Zhang et al. [6] investigated the application of iMACs to study the interactions between macrophages and several human pathogens, including HCV, SARS-CoV-2, and Streptococcus pneumoniae. They concluded that iMAC is a valuable in vitro model to study the macrophage response to human viral and bacterial infections.

Kim et al. [7] used two EcoHIV clones encoding EGFP to infect primary murine brain cell cultures modeling NeuroHIV infection. They showed that EcoHIV could replicate efficiently in bone marrow-derived macrophages. In mixed brain cell cultures, EcoHIV targeted microglia but did not cause neuronal apoptosis. However, the productive infection could activate microglia and impair synaptophysin expression, dendritic density, and axonal structure in the brain, which contributed to cognitive dysfunctions. These findings indicate that this EcoHIV murine brain culture model is a valuable tool for the study of HIV neuropathogenesis.

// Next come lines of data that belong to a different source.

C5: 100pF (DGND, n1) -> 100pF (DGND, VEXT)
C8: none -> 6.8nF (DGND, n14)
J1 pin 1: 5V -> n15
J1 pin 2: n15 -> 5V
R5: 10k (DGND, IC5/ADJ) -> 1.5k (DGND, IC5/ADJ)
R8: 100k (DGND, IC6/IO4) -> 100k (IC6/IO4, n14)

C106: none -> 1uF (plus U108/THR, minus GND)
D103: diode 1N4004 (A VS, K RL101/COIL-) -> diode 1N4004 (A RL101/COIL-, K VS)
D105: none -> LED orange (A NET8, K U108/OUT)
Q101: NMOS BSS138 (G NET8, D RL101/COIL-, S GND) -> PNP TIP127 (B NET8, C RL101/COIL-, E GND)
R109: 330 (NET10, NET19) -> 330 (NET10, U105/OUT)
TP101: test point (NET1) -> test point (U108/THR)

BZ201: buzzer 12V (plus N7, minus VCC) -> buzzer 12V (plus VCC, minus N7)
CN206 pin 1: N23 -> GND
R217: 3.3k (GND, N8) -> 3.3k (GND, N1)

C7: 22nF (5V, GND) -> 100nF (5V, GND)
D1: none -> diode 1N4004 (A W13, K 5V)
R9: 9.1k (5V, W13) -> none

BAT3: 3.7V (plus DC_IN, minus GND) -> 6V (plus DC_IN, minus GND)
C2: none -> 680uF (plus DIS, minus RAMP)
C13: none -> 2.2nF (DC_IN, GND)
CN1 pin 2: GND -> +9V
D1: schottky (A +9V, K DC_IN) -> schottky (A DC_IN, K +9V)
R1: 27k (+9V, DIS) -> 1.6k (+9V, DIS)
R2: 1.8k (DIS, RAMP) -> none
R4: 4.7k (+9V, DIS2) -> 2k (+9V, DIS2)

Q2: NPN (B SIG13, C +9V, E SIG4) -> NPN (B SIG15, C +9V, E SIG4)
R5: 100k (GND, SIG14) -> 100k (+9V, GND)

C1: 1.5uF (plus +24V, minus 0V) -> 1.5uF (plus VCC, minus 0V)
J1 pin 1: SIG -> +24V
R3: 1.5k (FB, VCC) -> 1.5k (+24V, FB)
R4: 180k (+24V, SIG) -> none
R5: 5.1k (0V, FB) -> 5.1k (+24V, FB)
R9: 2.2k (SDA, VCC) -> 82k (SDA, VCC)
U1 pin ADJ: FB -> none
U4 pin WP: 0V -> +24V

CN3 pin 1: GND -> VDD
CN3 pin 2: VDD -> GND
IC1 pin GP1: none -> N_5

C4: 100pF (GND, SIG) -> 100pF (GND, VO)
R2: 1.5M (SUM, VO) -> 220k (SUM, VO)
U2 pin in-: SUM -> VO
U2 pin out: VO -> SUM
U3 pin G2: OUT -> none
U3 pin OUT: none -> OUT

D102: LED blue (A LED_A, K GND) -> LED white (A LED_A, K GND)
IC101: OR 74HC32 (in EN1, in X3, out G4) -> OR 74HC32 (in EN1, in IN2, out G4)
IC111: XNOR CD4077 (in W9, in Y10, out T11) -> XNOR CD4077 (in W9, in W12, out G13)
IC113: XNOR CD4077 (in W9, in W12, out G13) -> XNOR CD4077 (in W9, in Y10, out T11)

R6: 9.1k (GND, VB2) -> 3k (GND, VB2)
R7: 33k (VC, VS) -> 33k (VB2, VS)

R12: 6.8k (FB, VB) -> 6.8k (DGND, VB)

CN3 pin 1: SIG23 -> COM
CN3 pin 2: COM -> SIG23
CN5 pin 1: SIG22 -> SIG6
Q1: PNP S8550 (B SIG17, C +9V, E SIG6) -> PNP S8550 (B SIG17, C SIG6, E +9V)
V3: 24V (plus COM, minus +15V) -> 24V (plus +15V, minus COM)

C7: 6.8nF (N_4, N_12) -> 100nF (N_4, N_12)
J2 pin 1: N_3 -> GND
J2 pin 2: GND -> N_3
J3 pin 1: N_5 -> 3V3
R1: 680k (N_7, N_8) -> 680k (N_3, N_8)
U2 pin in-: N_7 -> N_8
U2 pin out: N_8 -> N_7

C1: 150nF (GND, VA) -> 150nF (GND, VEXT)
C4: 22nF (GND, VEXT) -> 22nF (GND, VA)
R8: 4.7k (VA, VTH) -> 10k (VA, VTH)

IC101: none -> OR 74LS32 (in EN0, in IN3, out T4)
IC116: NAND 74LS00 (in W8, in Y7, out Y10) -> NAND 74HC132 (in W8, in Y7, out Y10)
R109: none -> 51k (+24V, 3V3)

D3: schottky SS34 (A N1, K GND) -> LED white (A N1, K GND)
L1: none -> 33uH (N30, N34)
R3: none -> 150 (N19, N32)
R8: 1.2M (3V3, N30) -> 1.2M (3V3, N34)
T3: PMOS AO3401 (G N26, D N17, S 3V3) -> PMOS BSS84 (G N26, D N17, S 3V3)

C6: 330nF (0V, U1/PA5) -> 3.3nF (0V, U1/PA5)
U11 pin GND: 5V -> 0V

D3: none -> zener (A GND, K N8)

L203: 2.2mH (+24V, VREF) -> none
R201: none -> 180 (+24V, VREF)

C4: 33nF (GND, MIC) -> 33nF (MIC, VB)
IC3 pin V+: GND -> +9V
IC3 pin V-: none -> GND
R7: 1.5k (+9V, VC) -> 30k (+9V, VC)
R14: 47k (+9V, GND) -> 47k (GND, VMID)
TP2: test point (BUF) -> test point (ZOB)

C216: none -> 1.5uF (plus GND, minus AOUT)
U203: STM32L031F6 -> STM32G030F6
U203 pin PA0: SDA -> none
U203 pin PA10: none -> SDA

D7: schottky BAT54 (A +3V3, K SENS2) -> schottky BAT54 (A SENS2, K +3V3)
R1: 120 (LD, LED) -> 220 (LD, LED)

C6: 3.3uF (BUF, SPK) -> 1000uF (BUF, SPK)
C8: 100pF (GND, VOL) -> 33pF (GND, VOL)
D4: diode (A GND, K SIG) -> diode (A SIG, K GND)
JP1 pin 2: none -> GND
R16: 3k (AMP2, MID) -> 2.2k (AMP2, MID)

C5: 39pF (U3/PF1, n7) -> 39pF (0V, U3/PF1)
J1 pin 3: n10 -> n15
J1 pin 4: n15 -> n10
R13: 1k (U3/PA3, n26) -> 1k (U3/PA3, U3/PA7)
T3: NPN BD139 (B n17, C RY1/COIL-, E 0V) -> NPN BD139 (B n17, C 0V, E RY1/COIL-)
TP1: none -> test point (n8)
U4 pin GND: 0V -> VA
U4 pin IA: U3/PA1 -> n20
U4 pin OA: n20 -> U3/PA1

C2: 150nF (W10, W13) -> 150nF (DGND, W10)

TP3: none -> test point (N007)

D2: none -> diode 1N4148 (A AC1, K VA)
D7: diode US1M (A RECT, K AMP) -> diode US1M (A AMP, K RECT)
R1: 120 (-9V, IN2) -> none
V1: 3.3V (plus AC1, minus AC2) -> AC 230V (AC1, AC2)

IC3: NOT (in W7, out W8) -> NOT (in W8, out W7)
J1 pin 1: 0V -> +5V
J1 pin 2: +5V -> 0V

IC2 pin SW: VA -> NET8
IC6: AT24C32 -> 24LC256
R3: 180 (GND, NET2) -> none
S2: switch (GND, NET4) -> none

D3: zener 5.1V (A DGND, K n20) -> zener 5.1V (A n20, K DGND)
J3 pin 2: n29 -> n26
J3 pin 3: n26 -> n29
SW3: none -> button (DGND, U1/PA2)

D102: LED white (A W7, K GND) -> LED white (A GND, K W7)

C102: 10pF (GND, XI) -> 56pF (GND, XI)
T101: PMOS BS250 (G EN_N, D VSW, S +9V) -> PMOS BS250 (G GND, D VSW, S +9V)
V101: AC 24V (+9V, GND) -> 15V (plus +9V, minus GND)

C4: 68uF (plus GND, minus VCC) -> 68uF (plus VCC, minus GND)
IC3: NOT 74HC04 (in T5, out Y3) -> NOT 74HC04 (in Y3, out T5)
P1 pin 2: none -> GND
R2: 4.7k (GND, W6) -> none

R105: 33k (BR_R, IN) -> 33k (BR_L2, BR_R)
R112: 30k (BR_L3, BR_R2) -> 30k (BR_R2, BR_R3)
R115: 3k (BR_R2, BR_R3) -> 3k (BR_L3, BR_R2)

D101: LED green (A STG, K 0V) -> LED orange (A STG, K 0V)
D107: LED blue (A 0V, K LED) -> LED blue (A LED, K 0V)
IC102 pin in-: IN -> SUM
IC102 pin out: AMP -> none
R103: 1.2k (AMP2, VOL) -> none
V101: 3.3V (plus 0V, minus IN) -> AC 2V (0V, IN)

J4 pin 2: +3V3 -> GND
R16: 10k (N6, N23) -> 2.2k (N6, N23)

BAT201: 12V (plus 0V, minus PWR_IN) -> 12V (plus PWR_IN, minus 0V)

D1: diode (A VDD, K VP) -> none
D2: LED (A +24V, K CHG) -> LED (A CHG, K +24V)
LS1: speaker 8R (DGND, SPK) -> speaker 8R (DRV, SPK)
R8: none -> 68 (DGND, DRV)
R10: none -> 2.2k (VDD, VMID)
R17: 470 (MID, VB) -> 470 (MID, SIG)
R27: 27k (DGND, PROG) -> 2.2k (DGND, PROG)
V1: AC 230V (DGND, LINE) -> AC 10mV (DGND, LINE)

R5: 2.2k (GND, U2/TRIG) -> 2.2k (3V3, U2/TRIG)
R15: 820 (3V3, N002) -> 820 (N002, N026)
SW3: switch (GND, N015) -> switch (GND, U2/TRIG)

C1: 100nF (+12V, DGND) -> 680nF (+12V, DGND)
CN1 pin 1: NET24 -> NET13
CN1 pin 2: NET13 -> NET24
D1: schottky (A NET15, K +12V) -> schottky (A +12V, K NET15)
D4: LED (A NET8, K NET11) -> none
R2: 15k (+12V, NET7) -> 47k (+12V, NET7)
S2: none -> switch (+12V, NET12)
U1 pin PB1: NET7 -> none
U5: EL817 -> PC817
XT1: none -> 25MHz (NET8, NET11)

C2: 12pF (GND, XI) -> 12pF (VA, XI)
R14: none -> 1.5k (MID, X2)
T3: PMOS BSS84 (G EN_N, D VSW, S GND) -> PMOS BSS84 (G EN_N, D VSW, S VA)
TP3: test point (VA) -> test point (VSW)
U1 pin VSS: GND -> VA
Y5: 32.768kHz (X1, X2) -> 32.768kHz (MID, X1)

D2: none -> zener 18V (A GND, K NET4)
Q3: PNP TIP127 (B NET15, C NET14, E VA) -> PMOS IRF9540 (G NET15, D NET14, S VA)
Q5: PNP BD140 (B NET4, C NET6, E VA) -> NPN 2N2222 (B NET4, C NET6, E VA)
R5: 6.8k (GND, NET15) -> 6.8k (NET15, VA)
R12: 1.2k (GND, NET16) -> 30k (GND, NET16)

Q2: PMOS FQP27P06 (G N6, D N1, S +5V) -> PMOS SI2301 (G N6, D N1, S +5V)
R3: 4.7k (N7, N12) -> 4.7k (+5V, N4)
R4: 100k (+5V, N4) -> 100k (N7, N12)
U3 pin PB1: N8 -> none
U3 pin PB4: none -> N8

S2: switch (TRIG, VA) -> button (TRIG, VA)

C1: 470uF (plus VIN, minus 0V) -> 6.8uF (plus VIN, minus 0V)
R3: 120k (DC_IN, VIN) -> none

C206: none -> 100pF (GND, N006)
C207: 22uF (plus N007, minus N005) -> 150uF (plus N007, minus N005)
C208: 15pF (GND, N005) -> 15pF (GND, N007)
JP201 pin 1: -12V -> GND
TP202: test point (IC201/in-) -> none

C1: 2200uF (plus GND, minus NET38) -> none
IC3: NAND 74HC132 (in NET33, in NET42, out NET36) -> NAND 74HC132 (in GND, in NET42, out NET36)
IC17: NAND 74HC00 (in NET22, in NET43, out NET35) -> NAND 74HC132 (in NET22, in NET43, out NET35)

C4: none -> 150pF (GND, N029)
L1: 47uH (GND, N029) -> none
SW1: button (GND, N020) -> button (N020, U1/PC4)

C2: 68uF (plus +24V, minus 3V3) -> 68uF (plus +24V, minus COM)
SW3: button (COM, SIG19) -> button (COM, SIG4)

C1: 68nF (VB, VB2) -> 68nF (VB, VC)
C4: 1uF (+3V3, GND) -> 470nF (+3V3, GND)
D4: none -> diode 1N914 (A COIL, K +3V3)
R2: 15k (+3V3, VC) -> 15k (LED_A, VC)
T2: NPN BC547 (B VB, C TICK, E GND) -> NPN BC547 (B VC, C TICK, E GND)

Finally, this Special Issue also includes two review papers [8,9]. Woottum et al. provide a comprehensive review of the studies related to the critical functions (innate immunity/inflammation) of tissue macrophages in the pathophysiology of HIV-1 infection at various stages [8]. In the other review paper by Marra et al., the authors summarize current anti-HIV-1 therapies and highlight the role of macrophages as an HIV cellular reservoir, along with the most recent clinical studies on HIV disease [9].